Для монахов не слишком характерно составлять собственные мемуары. Уход из мира побуждает меньше думать и вспоминать о нем и своих с ним связях, в том числе генеалогических. По каноническим нормам посещения монашествующими (а особенно после пострига) родственников строго ограничиваются. Но все же в период расцвета автобиографики в России во второй половине XIX – начале XX века мемуары монахов – не редкость. Дело в том, что, несмотря на принятие обетов и смену имени, полный разрыв с миром едва ли возможен – в частности, социальное происхождение инока, воспоминания о прошлом опыте продолжают играть роль внутри монастырских стен. Выходцы из одной социальной группы зачастую собираются вместе, у них нередко сохраняется сознательная самоидентификация с прежним сословием.
Конечно, это явление связано не только с Новым временем. О нем отзывался еще Иван Грозный в своем ярком послании в Кирилло-Белозерский монастырь. Царь ругал обители, где «в черньцех боярин бояръства не състрижет, а холоп холопъства не избудет», куда бояре переносили свои мирские привилегии и мирскую вражду[816]
. Отличием Нового времени становится разрыв между светской и церковной культурой – и одновременно наблюдаются спорадические попытки его преодолеть. Кроме того, Новое время с распространением культуры мемуаров дает возможность рассмотреть переход из мира в монастырь глазами самих иноков.Среди монашествующих авторов эго-текстов второй половины XIX – начала XX века часто встречаются лица благородного происхождения. Это неудивительно: в их среде автобиографика была особенно развита. В связи с этим мне хотелось бы посмотреть, как в таких текстах преломляется опыт мирской жизни дворянина, столь несходный с монашеским бытом, насколько сохраняется сословное самосознание, как в одной личности соединяются светское и сакральное. В историографии уже поднимались вопросы, связанные с монахами из дворян, чаще всего – в контексте социального происхождения разных групп монашествующих и удельного веса разных сословий[817]

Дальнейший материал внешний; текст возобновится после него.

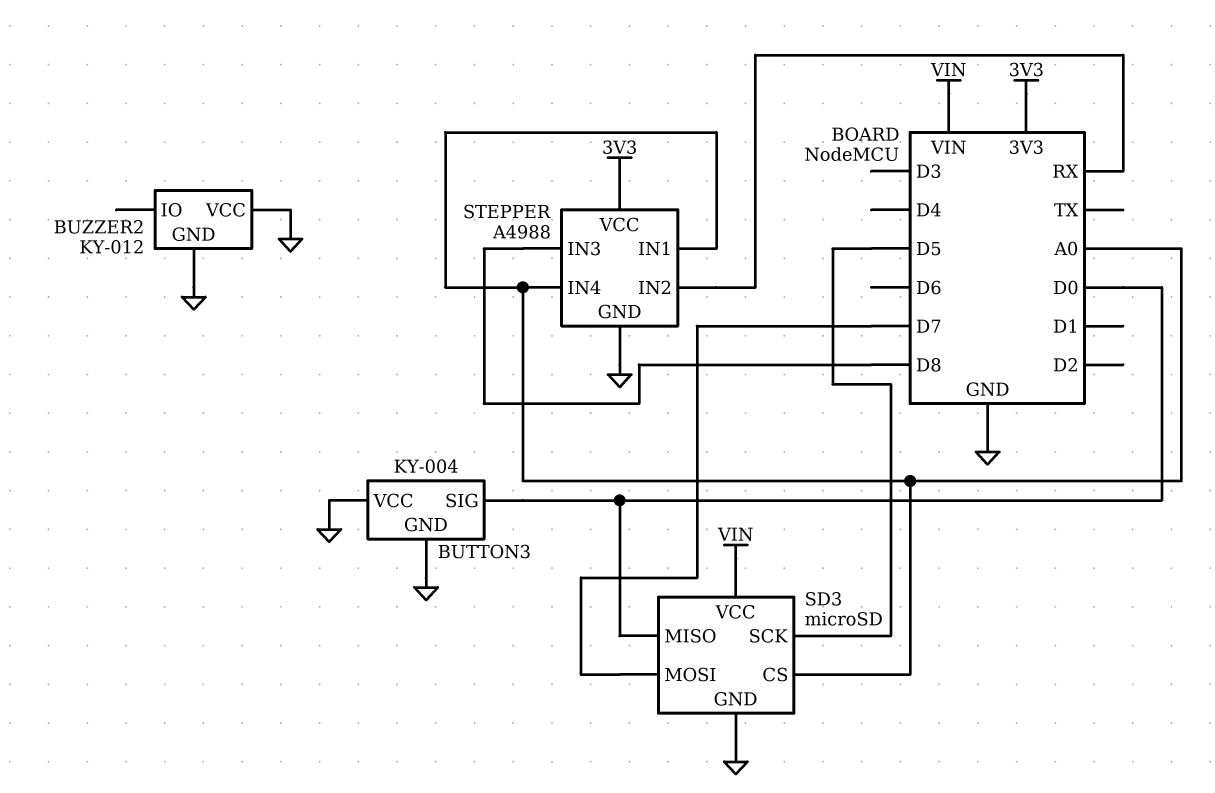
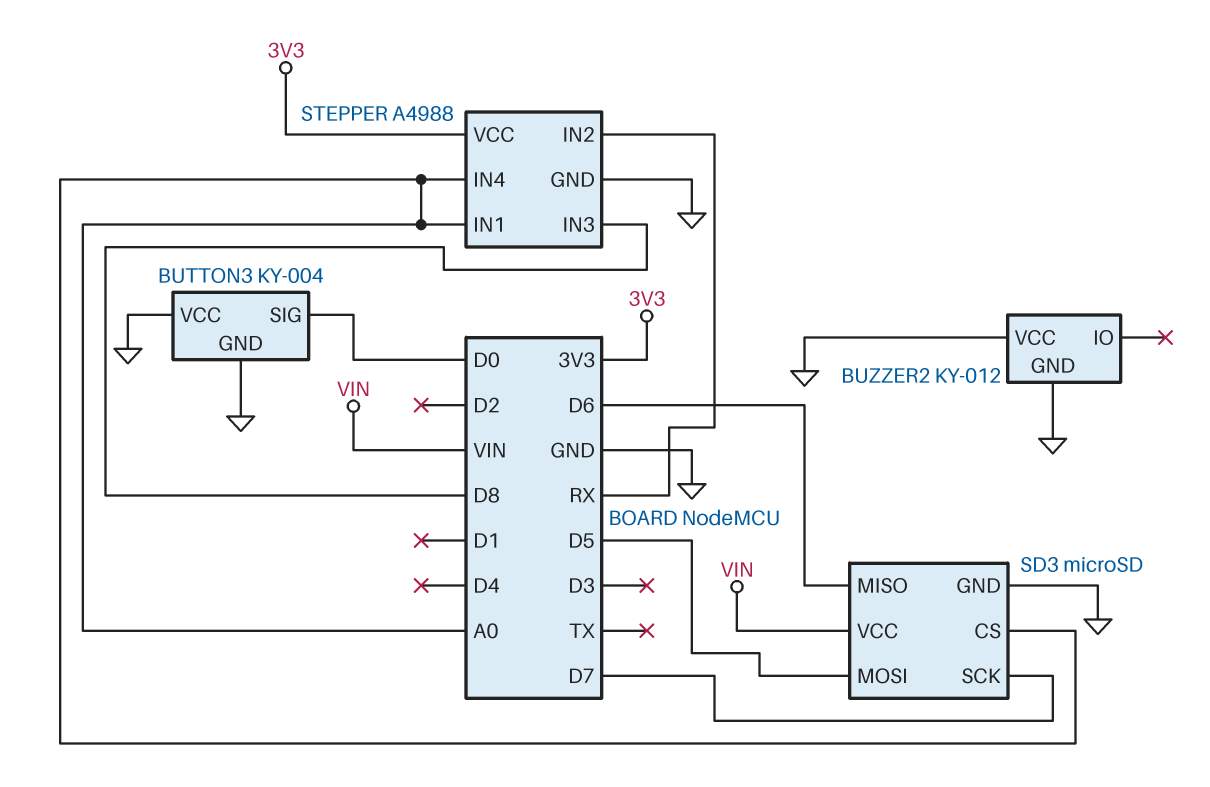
SD3 pin MISO: D0 -> D6
SD3 pin MOSI: D7 -> D5
SD3 pin SCK: D5 -> D7

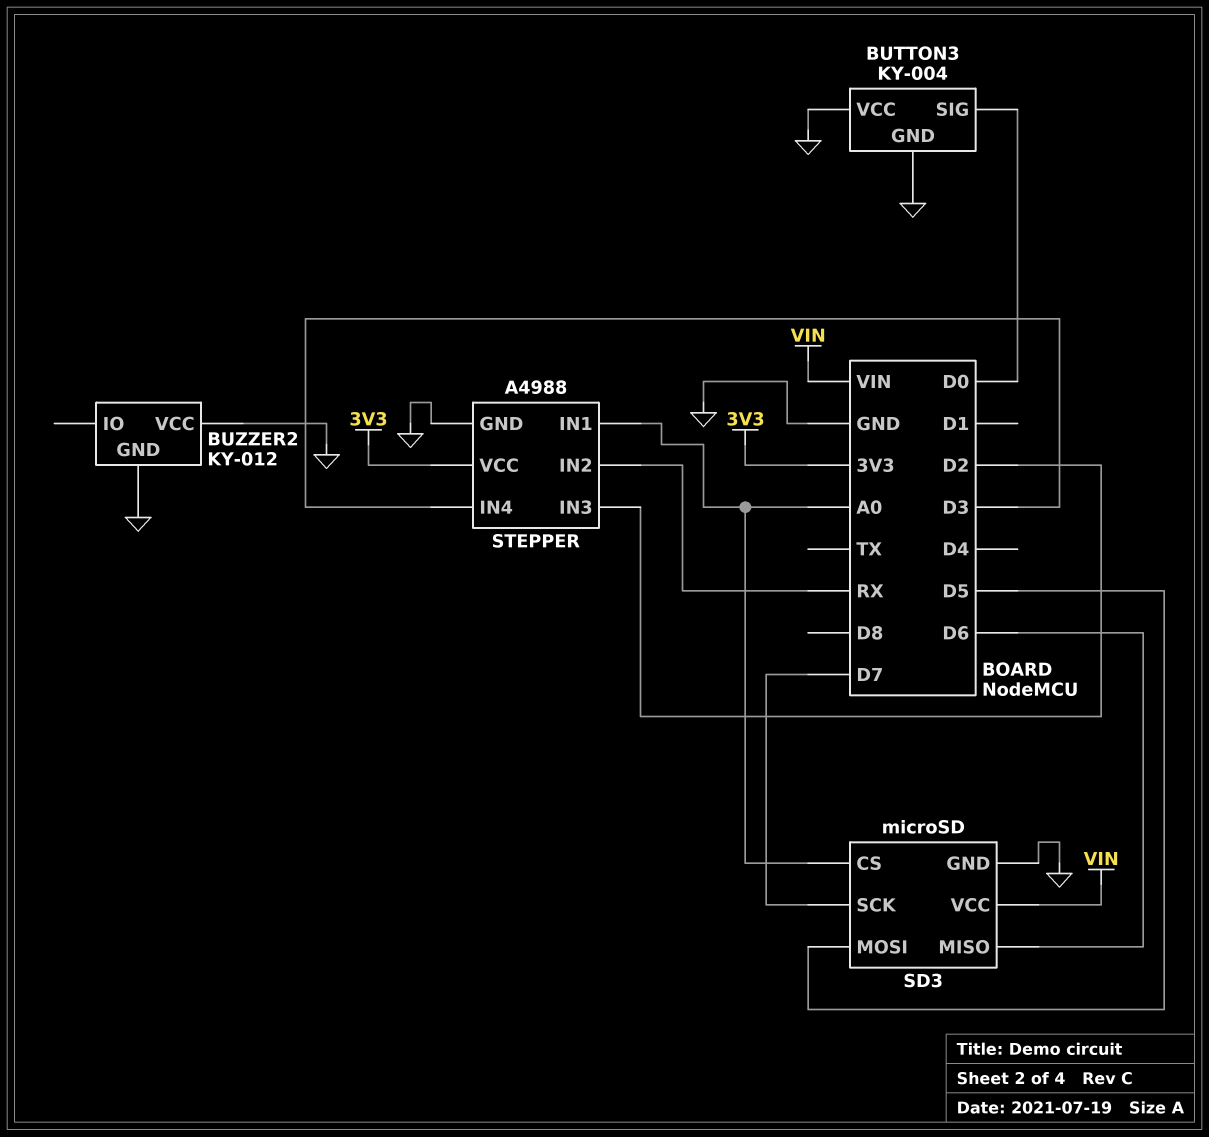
STEPPER pin IN3: D8 -> D2
STEPPER pin IN4: A0 -> D3

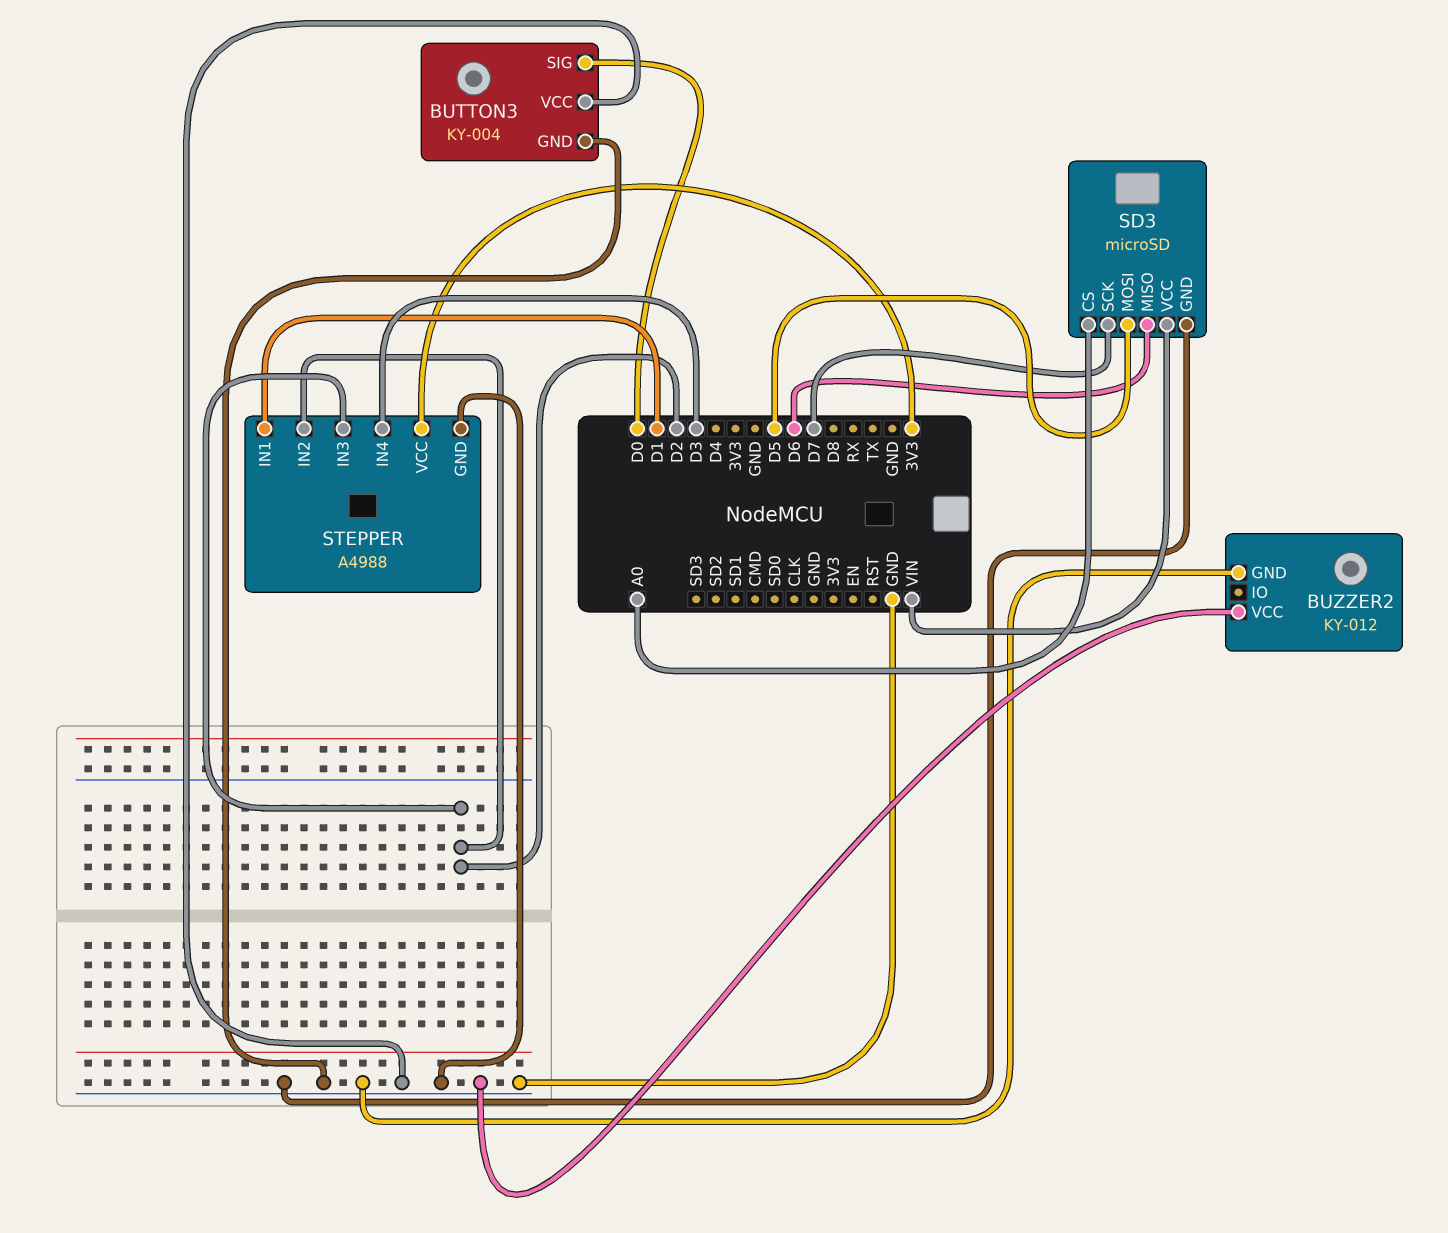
STEPPER pin IN1: A0 -> D1
STEPPER pin IN2: RX -> D2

. При этом тема сохранения дворянского самосознания в монашестве остается малоизученной.Любопытный материал для изучения поставленного вопроса дает неопубликованная автобиография архимандрита Леонтия (в миру Лукьяна Матвеевича Желяева или Жиляева; 1817–1895), не оставившего практически никакого следа в историографии. Текст хранится в фонде Оптиной пустыни Отдела рукописей Российской государственной библиотеки (ОР РГБ) и представляет собой два рукописных списка объемом около двухсот листов с простым заголовком: «Отец Архимандрит Леонтий. (Биография)»[818]
. Указания на то, что он сам был автором, отсутствуют; рукопись составлена не его почерком, а он в ней упоминается в третьем лице. Более того, попадаются фрагменты, где составитель ссылается на незнание некоторых обстоятельств или мотивов поведения своего героя, тем самым отводя от него подозрения в авторстве.Однако подозрения остаются. Повествование от третьего лица может встречаться и в автобиографиях, в частности составляемых с участием помощников (в качестве примера сошлюсь на мемуары митрополита Платона (Левшина)[819]
). А в данном случае есть и другие важные аргументы: изложение не доведено до смерти, а обрывается на 1874 году; перечисляются очень интимные детали – мысли, чувства героя; в нескольких местах рукописи рукой архимандрита Леонтия вставлены уточняющие слова. Наконец, в других его документах мне удалось найти краткое «прибавление» к жизнеописанию, в котором попадаются реплики от первого лица, зачеркнутые и переправленные на третье лицо[820]. Все это указывает на то, что текст был составлен под руководством главного героя, а возможно, и под его диктовку. При этом в данной автобиографии элемент «авто» был замаскирован.Во вступлении повествуется о превратностях человеческих судеб и о том, как разные люди на них реагируют. Вообще для этого текста очень характерен взгляд на жизнь в вертикальной плоскости как на постоянную смену восхождений и падений. Причем эта динамика связывается автором и с духовным, аскетическим контекстом (духовным ростом, борьбой с внутренним человеком, несением своего креста, покорностью промыслу Божию, терпением скорбей, которые помогают очиститься от мирского и сменяются утешениями) и с совершенно светским стремлением к успеху, карьерному продвижению, славе, наградам и т. п., когда житейские невзгоды делают еще более ценными и выстраданными достигнутые высоты. «Иные падают с самой вершины своего блаженства и уже не встают более для нового восхождения туда, другие же и после своего несчастия не лишаются возможности снова воссесть на прежнем троне своего величия, чего нередко и достигают»[821]
. К числу последних лиц отнесен и герой автобиографии.